Woese presents his theory of cellular evolution, which challenges long-held
traditions and beliefs of biologists, in the June 18 issue of the Proceedings
of the National Academy of Sciences.
Cellular evolution, he argues, began in a communal environment in which the
loosely organized cells took shape through extensive horizontal gene transfer.
Such a transfer previously had been recognized as having a minor role in evolution,
but the arrival of microbial genomics, Woese says, is shedding a more accurate
light. Horizontal gene transfer, he argues, has the capacity to rework entire
genomes. With simple primitive entities this process can "completely erase
an organismal genealogical trace."
His theory challenges the longstanding Darwinian assumption known as the Doctrine
of Common Descent – that all life on Earth has descended from one original
primordial form.
"We cannot expect to explain cellular evolution if we stay locked in the
classical Darwinian mode of thinking," Woese said. "The time has come
for biology to go beyond the Doctrine of Common Descent."
"Neither it nor any variation of it can capture the tenor, the dynamic,
the essence of the evolutionary process that spawned cellular organization,"
Woese wrote in his paper.
Going against traditional thinking is not new to Woese, a recipient of the National
Medal of Science (2000), and holder of the Stanley O. Ikenberry Endowed Chair
at Illinois.
In the late 1970s Woese identified the Archaea, a group of microorganisms that
thrive primarily in extremely harsh environments, as a separate life form from
the planet’s two long-accepted lines – the typical bacteria and the
eukaryotes (creatures like animals, plants, fungi and certain unicellular organisms,
whose cells have a visible nucleus). His discovery eventually led to a revision
of biology books around the world.
The three primary divisions of life now comprise the familiar bacteria and eukaryotes,
along with the Archaea. Woese argues that these three life forms evolved separately
but exchanged genes, which he refers to as inventions, along the way. He rejects
the widely held notion that endosymbiosis (which led to chloroplasts and mitochondria)
was the driving force in the evolution of the eukaryotic cell itself or that
it was a determining factor in cellular evolution, because that approach assumes
a beginning with fully evolved cells.
His theory follows years of analysis of the Archaea and a comparison with bacterial
and eukaryote cell lines.
"The individual cell designs that evolved in this way are nevertheless
fundamentally distinct, because the initial conditions in each case are somewhat
different," Woese wrote in his introduction. "As a cell design becomes
more complex and interconnected a critical point is reached where a more integrated
cellular organization emerges, and vertically generated novelty can and does
assume greater importance."
Woese calls this critical point in a cell’s evolutionary course the Darwinian
Threshold, a time when a genealogical trail, or the origin of a species, begins.
From this point forward, only relatively minor changes can occur in the evolution
of the organization of a given type of cell.

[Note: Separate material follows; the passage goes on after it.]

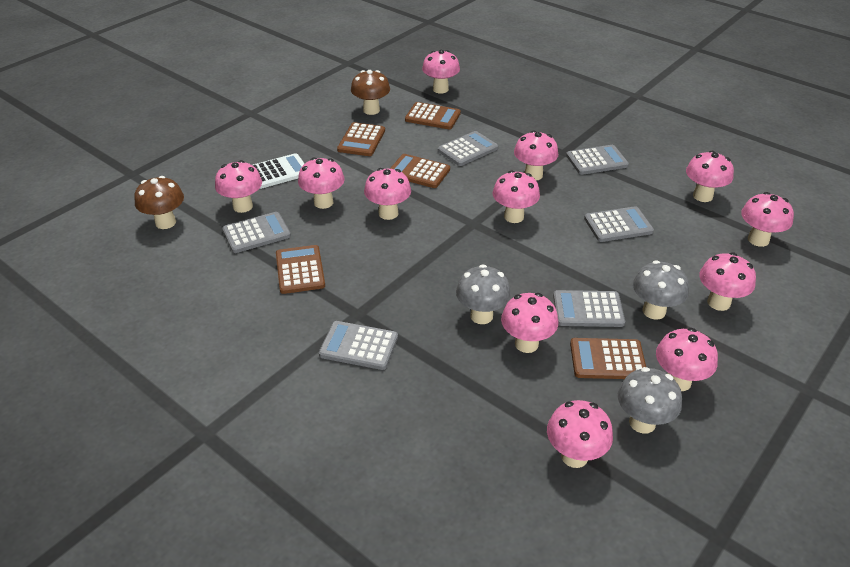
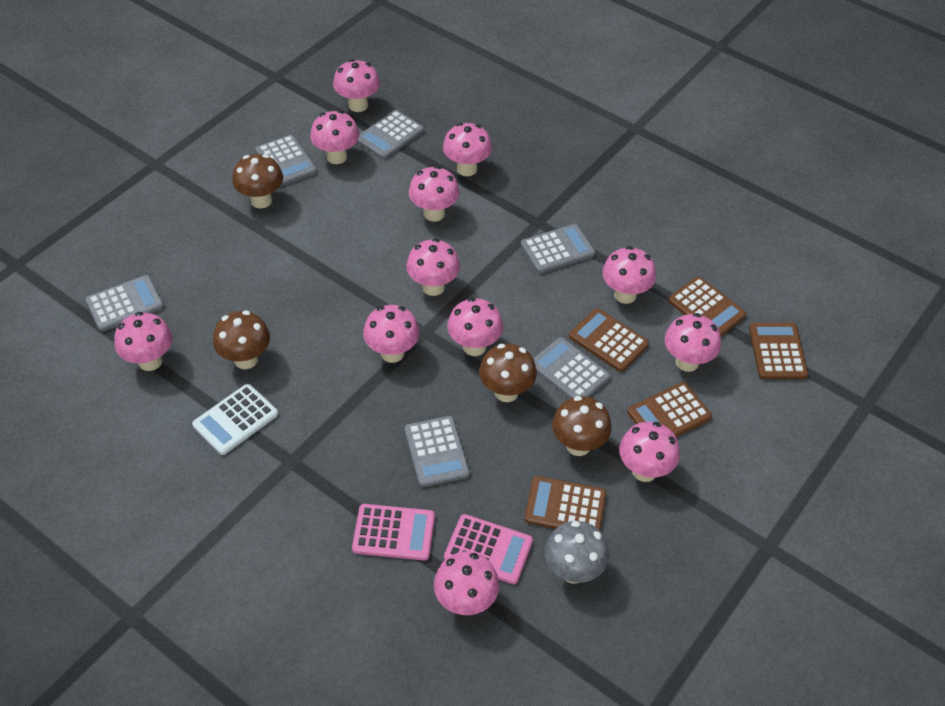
brown mushroom: 2 -> 4
grey mushroom: 3 -> 1
pink calculator: 0 -> 2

To understand cellular evolution, one must go back beyond the Darwinian Threshold,
Woese said.
His argument is built around evidence "from the three main cellular information
processing systems" – translation, transcription and replication –
and he suggests that cellular evolution progressed in that order, with translation
leading the way.
The pivotal development in the evolution of modern protein-based cells, Woese
said, was the invention of symbolic representation on the molecular level –
that is, the capacity to "translate" nucleic acid sequence into amino
acid sequence.
Human language is another example of the evolutionary potential of symbolic
representation, he argues. "It has set Homo sapiens entirely apart from
its (otherwise very close) primitive relatives, and it is bringing forth a new
level of biological organization," Woese wrote.
The advent of translation, he said, caused various archaic nucleic-based entities
to begin changing into proteinaceous ones, emerging as forerunners of modern
cells as genes and other individual components were exchanged among them. The
three modern types of cellular organization represent a mosaic of relationships:
In some ways one pair of them will appear highly similar; in others a different
pair will.
This, Woese said, is exactly what would be expected had they individually begun
as distinct entities, but during their subsequent evolutions they had engaged
in genetic cross-talk – they had indulged in a commerce of genes.